Partnering with Drume Music
I kept seeing their ads on my Instagram (good job marketing team! ;) And finally, I had to check them out. The price point was a bit high for me as a college student who is trying to run two small businesses (full price of the instrument: $475, discount price: $190), but I figured I would ask them about the instrument anyway. It looked too cool to ignore!
After talking with the team for a few weeks, they said they’d be willing to do a trade with me as a writer! Here we are: I decided a good way to offer my small business resources would be to offer a few articles about mental health and how music has supported me since I was a kid.
Why music and mental health?
- Writing songs (lyrics) was a way I practiced expressing myself. I have always been a slow thinker in terms of explaining my feelings (let alone understanding them), fighting with with a sibling, or expressing and asking for my needs to be met. Lyrics were a way I could describe my emotions in a round-about-way and explore them in a safe internal space. Even if I sang a song in front of my family, they still might not be able to concretely understand my feelings, and therefore I wouldn’t be responsible for making a final say in what it was that I was feeling.

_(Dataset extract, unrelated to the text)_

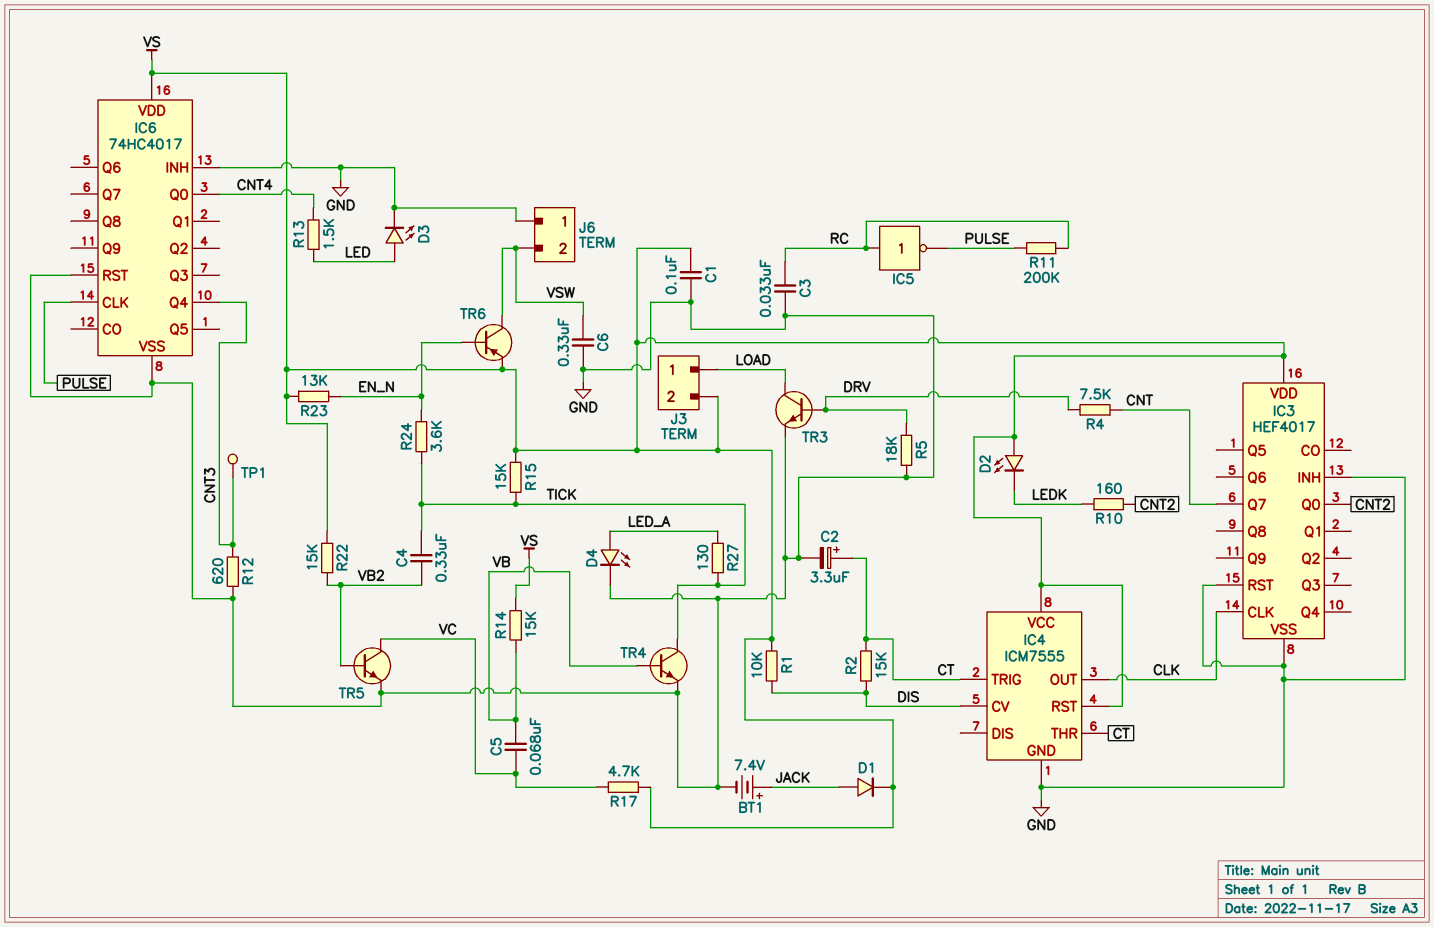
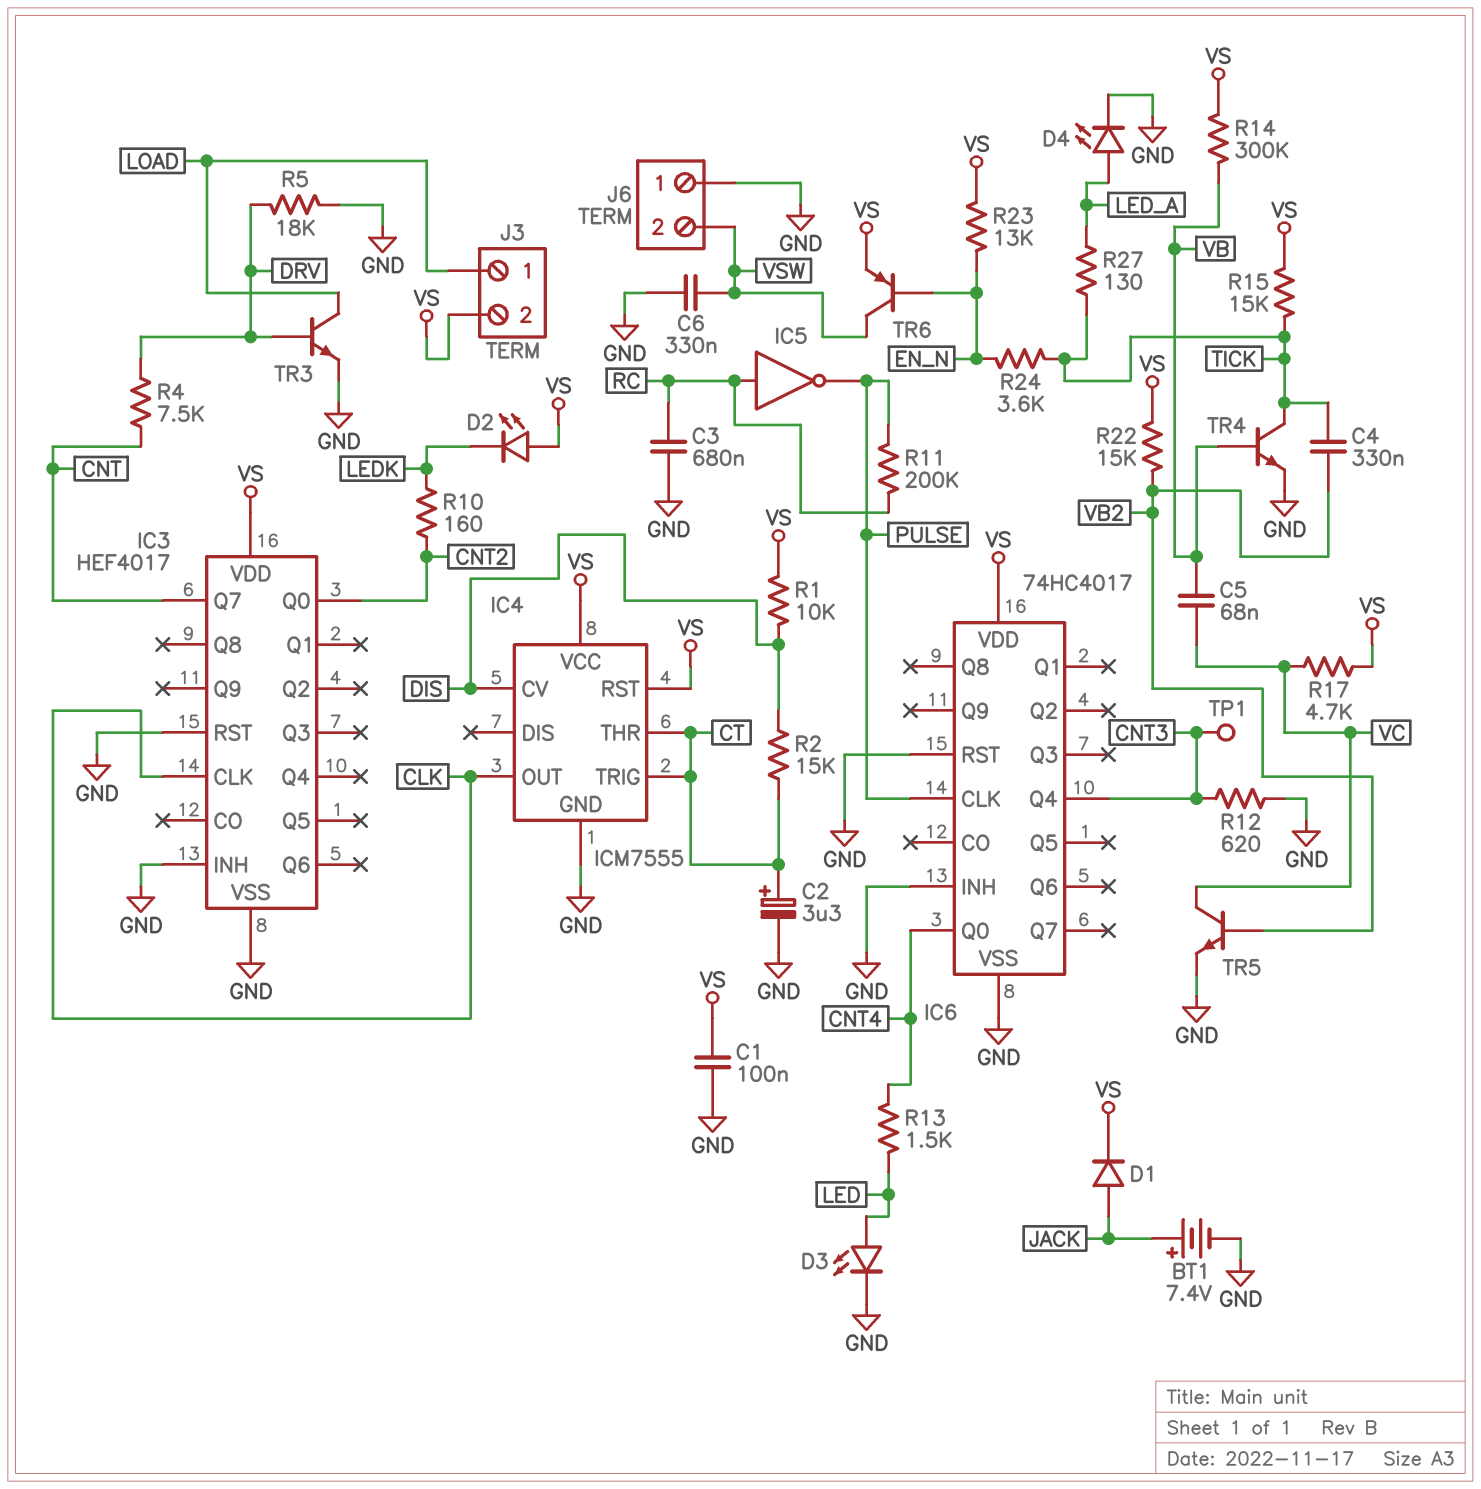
C3: 33nF (GND, RC) -> 680nF (GND, RC)
R14: 15k (VB, VS) -> 300k (VB, VS)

- I grew up with instruments in the house. Music was just always available as a tool. I imagine that sports families were able to use basketball for example to go meditate in the driveway when they needed some time alone.
- I grew up listening to my dad’s CD album as a kid and connecting with the sad songs on the album.
- As I grew up, I found that finishing a song gave me a sense of accomplishment. (Project that has a start and a finish to it.)
- Instruments convey emotion in their melodies. It was another way to express myself without having to use words. By understanding what a piano sounds like or what a guitar sounds like, I could make a sad song and not have to know why there was sadness. I could just express the emotion in and of itself.
- The act of playing an instrument can be a physical tool for meditation or even anger management. A few weeks ago, I was really upset. I didn’t have a particular reason to be upset, but I tend to let things pack up inside me until I burst and have a panic attack or some kind of outburst internally. I have a cajon (a drum box) and I was home alone and I just drummed with my hands and fists to a beat in my head and tried to test the strength of the drum. It was such a release to be able to get out that energy. There is also a satisfying cause and effect feeling of experiencing that the harder you hit the drum, the louder the noise produced. Sounds simple and common sense, but in the moment it is sometimes exactly what is needed. The beautiful thing too, is that music usually only adds to everyone’s experience (vs. expressing angry or physical frustration to outward objects).
Drume Hand and mental health
A few cool things have already come out of my month with my Drume Hand.
- Confidence (easy to play). I have been able to play the Drume Hand with ease each time I have played it.
- Sharing confidence (easy to play). Everyone else who has tried it has felt so comfortable playing and felt proud of themselves after playing something on it. Because the whole instrument is in one key, everything sounds great and cohesive.
- Building/engaging personal communities. I got to take the Drume Hand to an open mic. I have been working on a children’s book series about mental health and I had a friend read the first book to the audience while I played the Drume Hand. It was so magical and relaxing! Additionally, I brought my Drume Hand from Philadelphia back home to San Diego while home for the holidays and had my family play it. Everybody wanted to try it and gravitated towards it. From my uncle (pictured) to my little cousin (pictured), everybody sounded awesome.
- Zone out moments. I have had so many zone out moments with the Drume Hand. At a time when everybody was gone from the house, I played loudly and just sunk into the feeling of the music. I filled up the whole downstairs with music. The cat was home with me and was happily sitting nearby and started to snooze a little from the relaxing tunes.